This post originally appeared on UN Environment’s blog.
In Kibera, Africa’s second-largest informal settlement, located in Kenya, researchers were puzzling over the low uptake of a water purification solution. This was a place where water-borne diseases were rampant and sometimes lethal, so why didn’t more residents buy this simple, cheap answer to a chronic health threat?
Even after residents were given discount coupons for the solution, not much changed. So the researchers started looking more closely into behavioural aspects of the process. What actually happened on the way from the water source to their homes?
It turned out that, with households making daily trips to a water source, an extra trip to the store for the chlorine solution felt inconvenient, even though the benefits were well known. Evidence from behavioural science shows that even small hassles can make it difficult to adopt a programme or product.
The answer? Make the solution convenient, visible, and easier to access at the point it was needed most. The researchers moved the chlorine solution to the water source itself. They put it in large containers that, at the turn of a valve, dispensed just the right amount for a standard, commonly used jug. Everyone could see everyone else using the chlorine solution too, and habits started changing. As a result, uptake rates increased from 10 to 60 percent.
Subtle, cost-effective, and context-specific – these are the traits shared by many documented “nudges”.
Nudges can take many forms, but describe policy design choices or actions that apply insights from behavioural science to improve consumers’ existing choices. So how can nudges combat climate change, pollution and unsustainable use of the Earth’s resources?
We as humans make thousands of decisions each day, but many of these may be habits or choices that are not the most environmentally-friendly. Despite knowing that we need to adapt our behaviours to combat climate change, we may still not take the actions needed in our daily lives to be impactful.
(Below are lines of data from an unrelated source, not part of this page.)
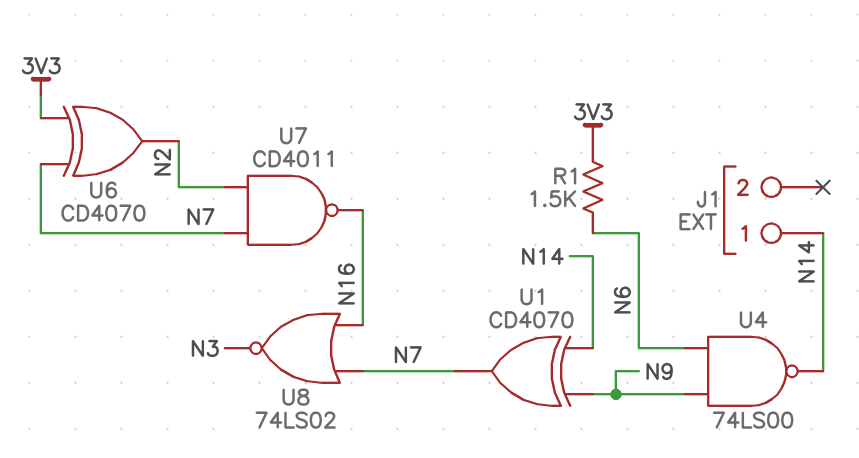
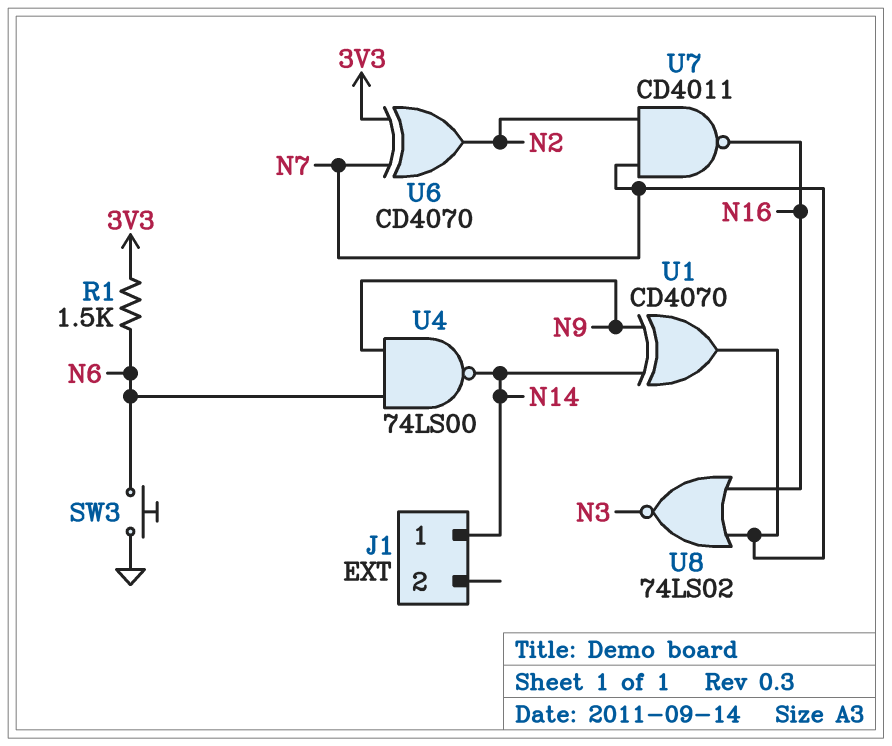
SW3: none -> button (GND, N6)

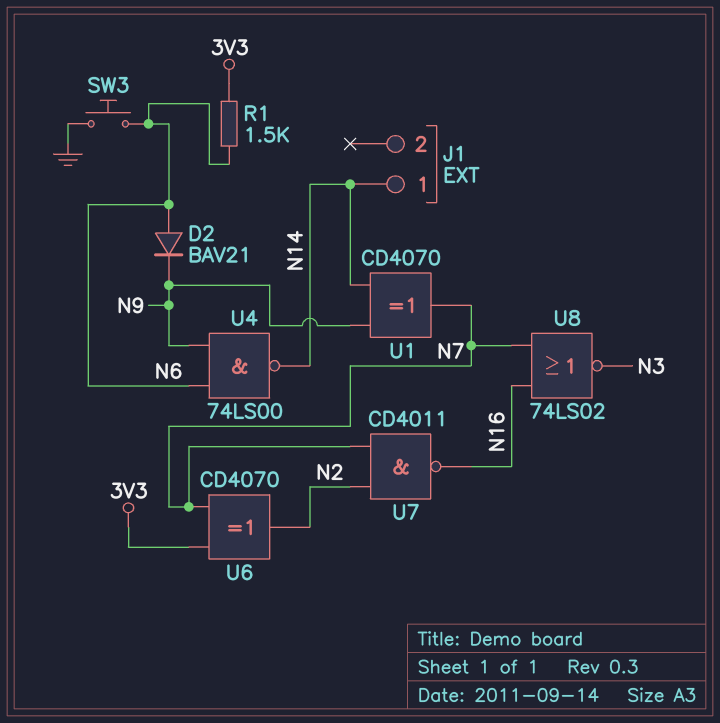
D2: none -> diode BAV21 (A N6, K N9)

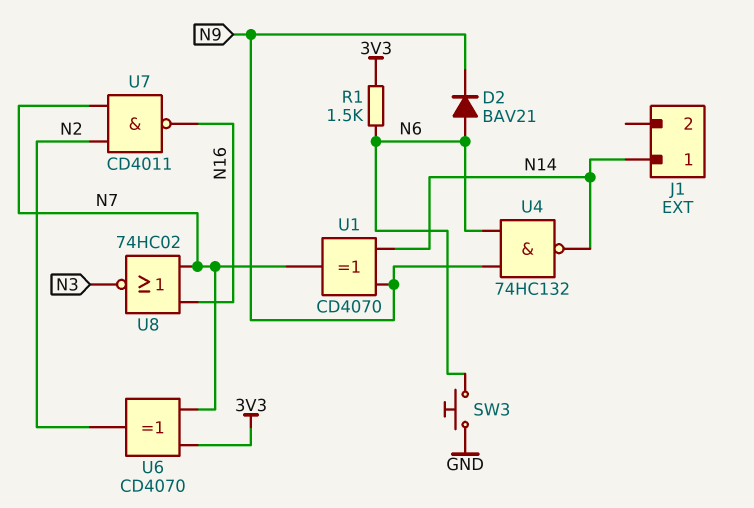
U4: NAND 74LS00 (in N6, in N9, out N14) -> NAND 74HC132 (in N6, in N9, out N14)
U8: NOR 74LS02 (in N7, in N16, out N3) -> NOR 74HC02 (in N7, in N16, out N3)

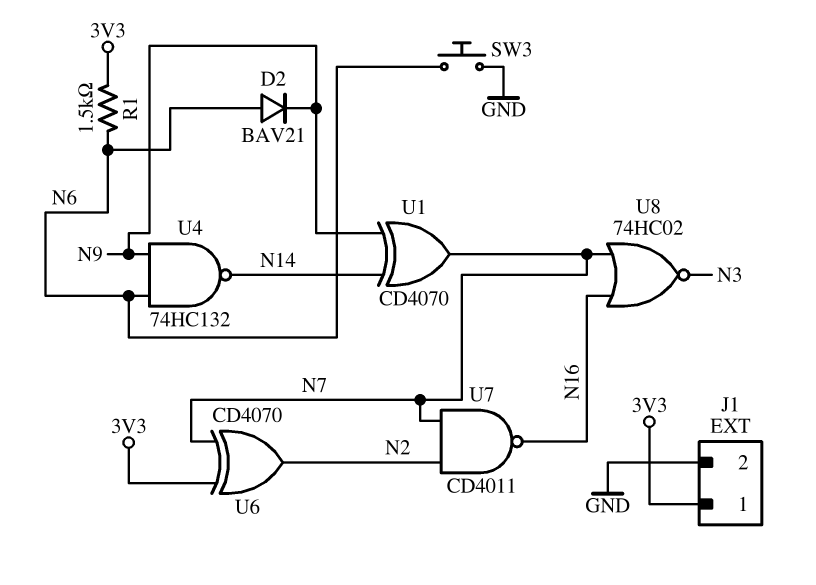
J1 pin 1: N14 -> 3V3
J1 pin 2: none -> GND

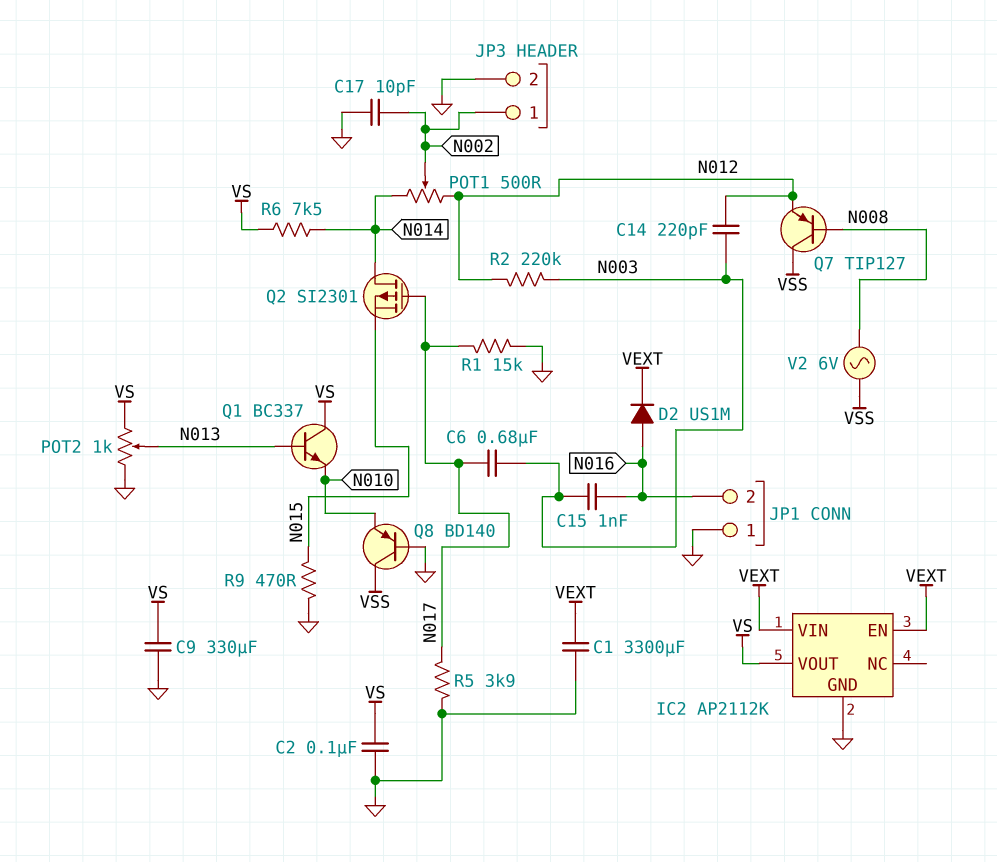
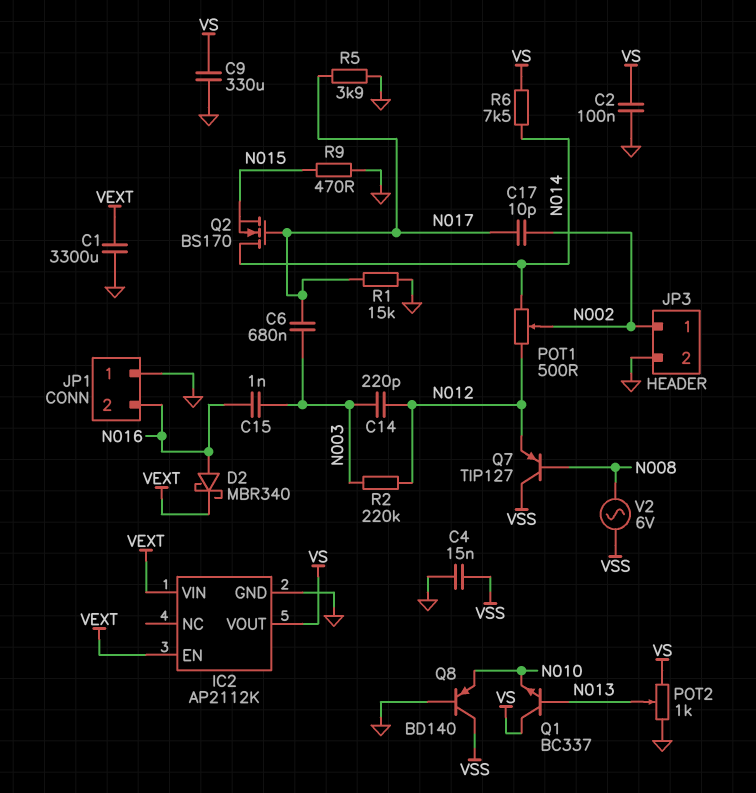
C4: none -> 15nF (GND, VSS)
C17: 10pF (GND, N002) -> 10pF (N002, N017)
D2: diode US1M (A N016, K VEXT) -> schottky MBR340 (A N016, K VEXT)
Q2: PMOS SI2301 (G N017, D N014, S N015) -> NMOS BS170 (G N017, D N014, S N015)

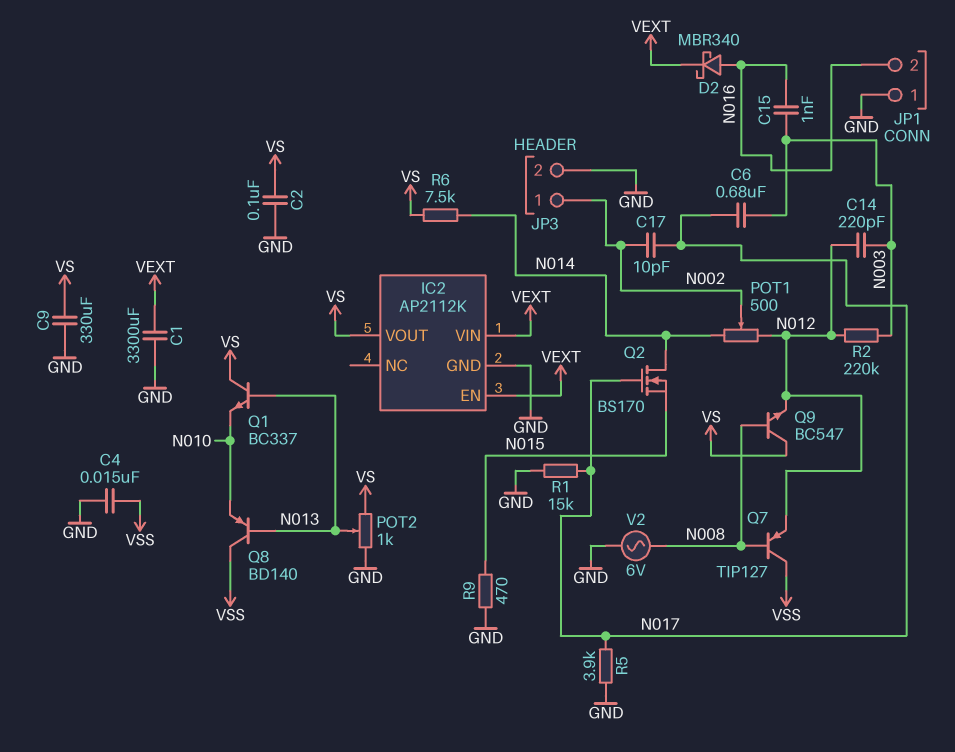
Q8: PNP BD140 (B GND, C VSS, E N010) -> PNP BD140 (B N013, C VSS, E N010)
Q9: none -> NPN BC547 (B N008, C VS, E N012)
V2: AC 6V (N008, VSS) -> AC 6V (GND, N008)

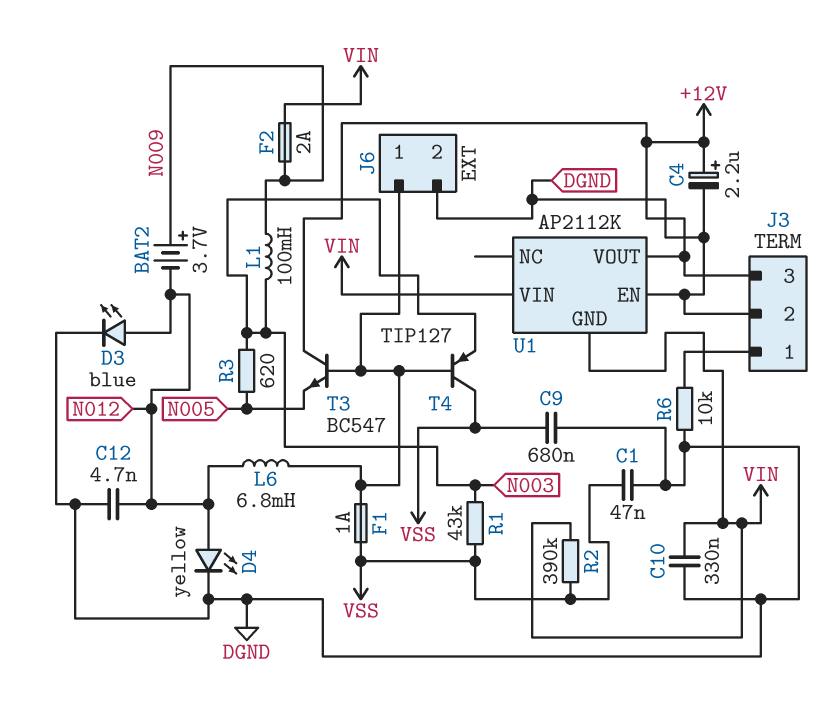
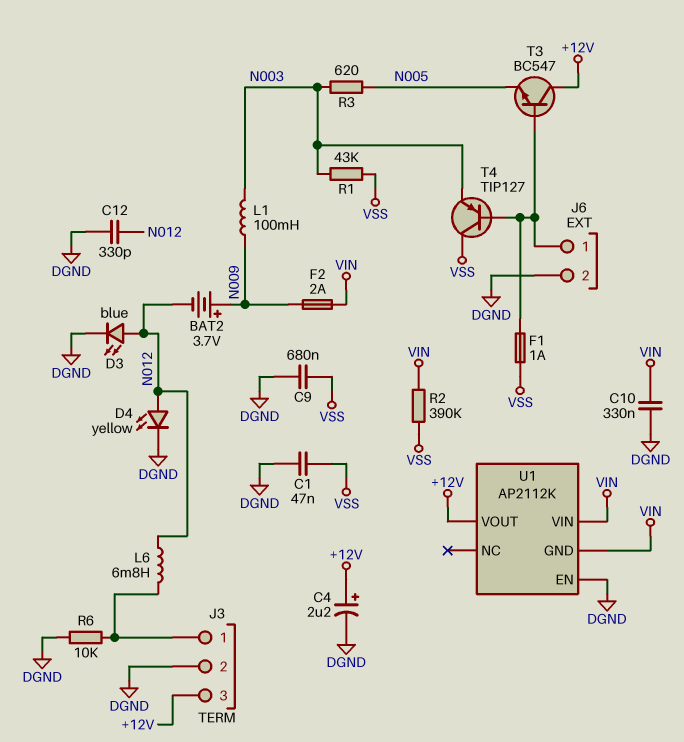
C12: 4.7nF (DGND, N012) -> 330pF (DGND, N012)
L6: 6.8mH (J6/1, N012) -> 6.8mH (J3/1, N012)

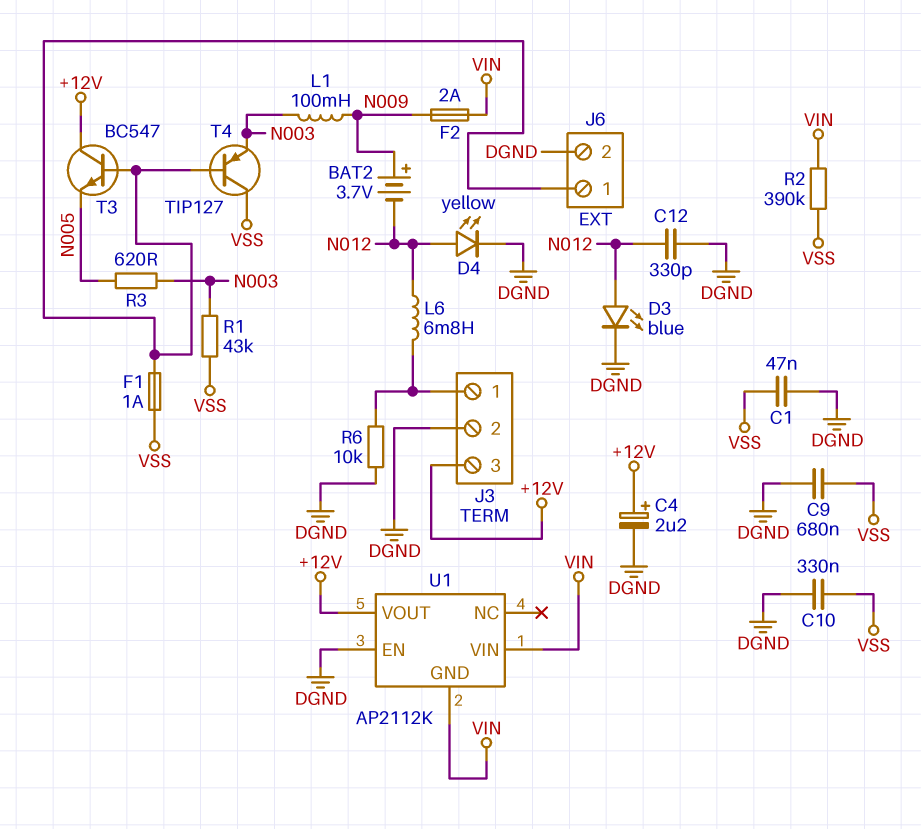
C10: 330nF (DGND, VIN) -> 330nF (DGND, VSS)

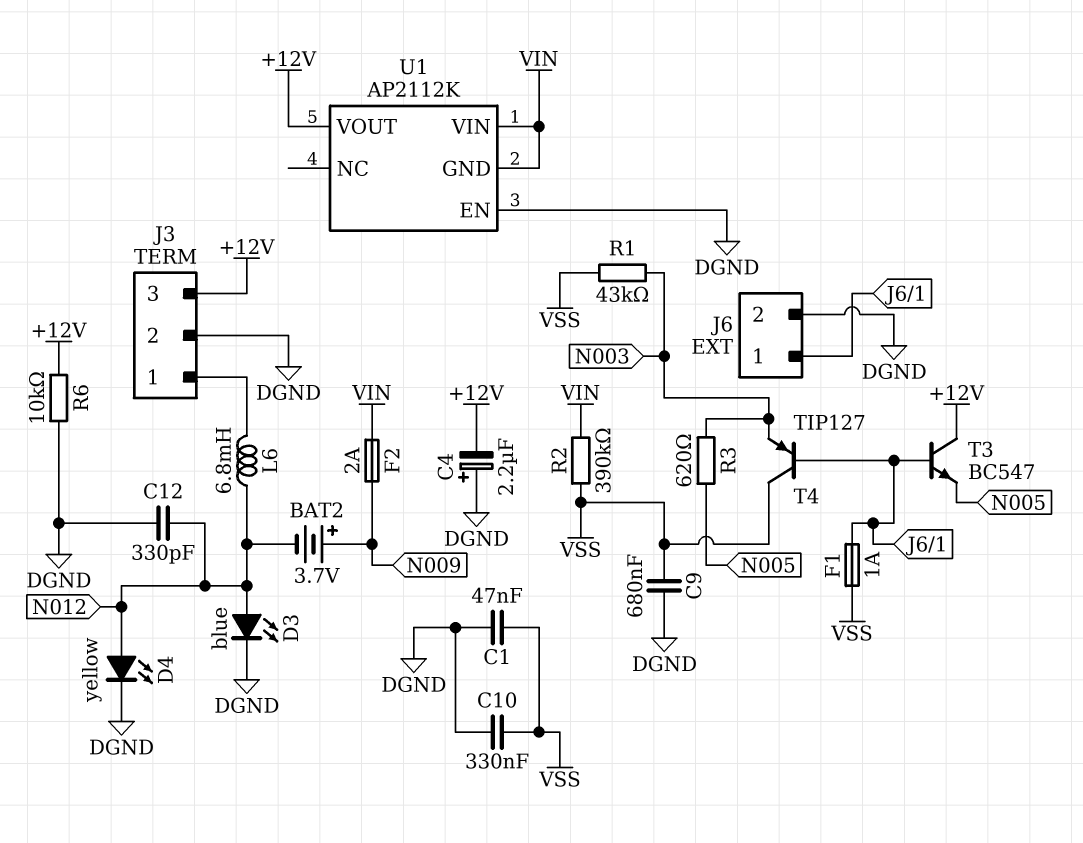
C4: 2.2uF (plus +12V, minus DGND) -> 2.2uF (plus DGND, minus +12V)
L1: 100mH (N003, N009) -> none
R6: 10k (DGND, J3/1) -> 10k (+12V, DGND)

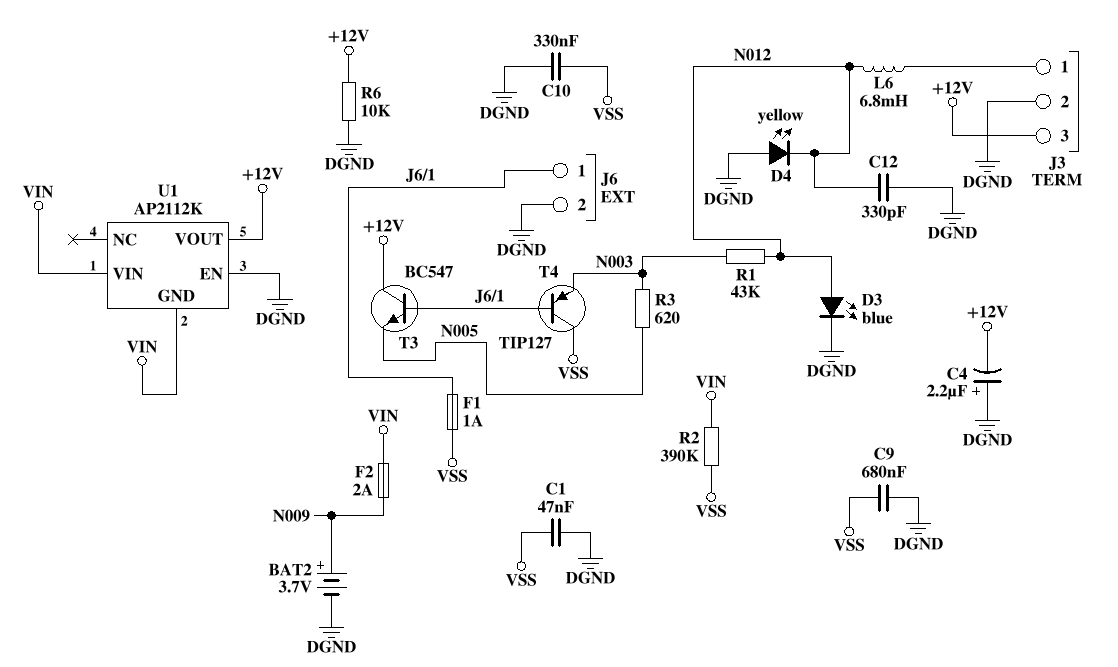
BAT2: 3.7V (plus N009, minus N012) -> 3.7V (plus N009, minus DGND)
D4: LED yellow (A N012, K DGND) -> LED yellow (A DGND, K N012)
R1: 43k (N003, VSS) -> 43k (N003, N012)

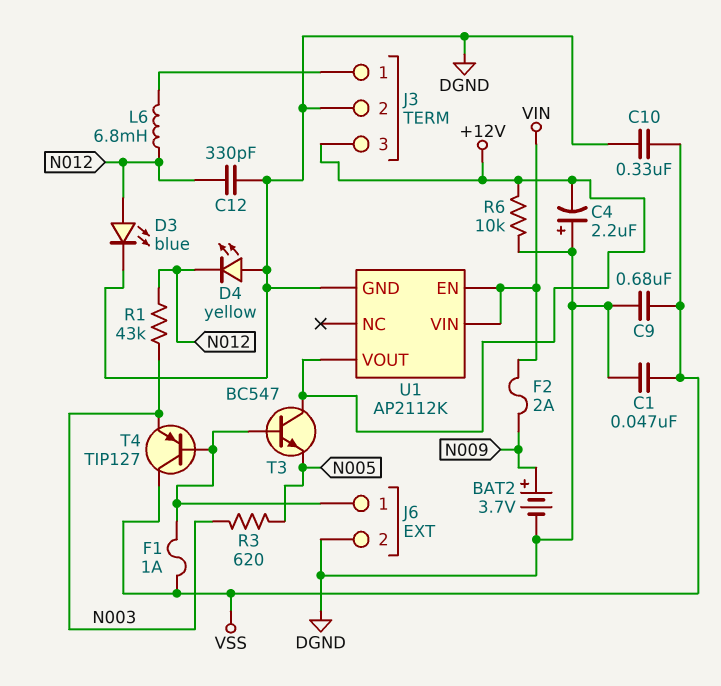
R2: 390k (VIN, VSS) -> none
U1 pin EN: DGND -> VIN
U1 pin GND: VIN -> DGND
So what explains our failure to act when it comes to a crucial goal like saving the planet?
This chasm, the difference between good intentions and actual actions, is called the intention-action gap. It helps explain why we may intend to save more money, conserve more energy and water, or buy sustainable products, but ultimately fall short.
Understanding how we process information and how context affects our behaviour can help policymakers design more robust and cost-effective interventions to ensure sustainable consumption behaviours.
“In the real world, humans do not always behave in perfectly rational ways, something behaviourally informed policies and programs take into account, helping people, organizations, communities, and countries translate intention into action,” said Behavioural Science Advisor to the United Nations Dr. Lori Foster.
The last seven years, in particular, have seen a surge in formal recognition of the potential of behavioural insights to help meet policy goals. Since 2010, the governments of Australia, Canada, Denmark, Singapore, the United Kingdom, and the United States have set up dedicated behavioural insights entities. In addition, in 2015 the World Bank launched a behavioural science unit called the Global Insights Initiative (GINI).
Last year, Dr Foster became one of the first Behavioural Science Advisors appointed to the United Nations, to ensure that behavioural science insights are effectively and efficiently mainstreamed in various UN programmes and activities.
And in January this year, communications giant Ogilvy and Mather announced the launch of their Center for Behavioral Science.
This recognition comes not a moment too soon.
Behavioural insights needed to tackle global challenges
The 2030 Agenda for Sustainable Development, which includes the Sustainable Development Goals, gives us less than 15 years to fulfil ambitious goals, including achieving changes in how we consume and produce.
Energy demand is set to grow by at least one-third by 2040, requiring stringent adoption of energy efficiency measures and less carbon-intensive sources to keep global temperature rise to under the Paris Agreement targets of 1.5C to 2C.
By 2025, 3 billion people could face water scarcity; and by 2050, if consumption and production habits don’t change, annual natural resource extraction would need to triple, exceeding the Earth’s capacity to satisfy demand.
The relatively subtle levers behavioural science provides can maximize outcomes for the money spent on interventions and have potential for scale.
“Agenda 2030 can only be accomplished if we understand the habits and behaviours that prevent our societies from fully achieving sustainable development,” said Dr Foster.
Currently, though, the Kenyan example is a relative rarity. Developed countries largely dominate the application of behavioural sciences in policymaking.
Applying behavioural insights to sustainability efforts in developing countries is crucial. Three billion middle class consumers will join the global economy by 2040. This consumer class will largely be youthful, urban and predominantly located in developing countries.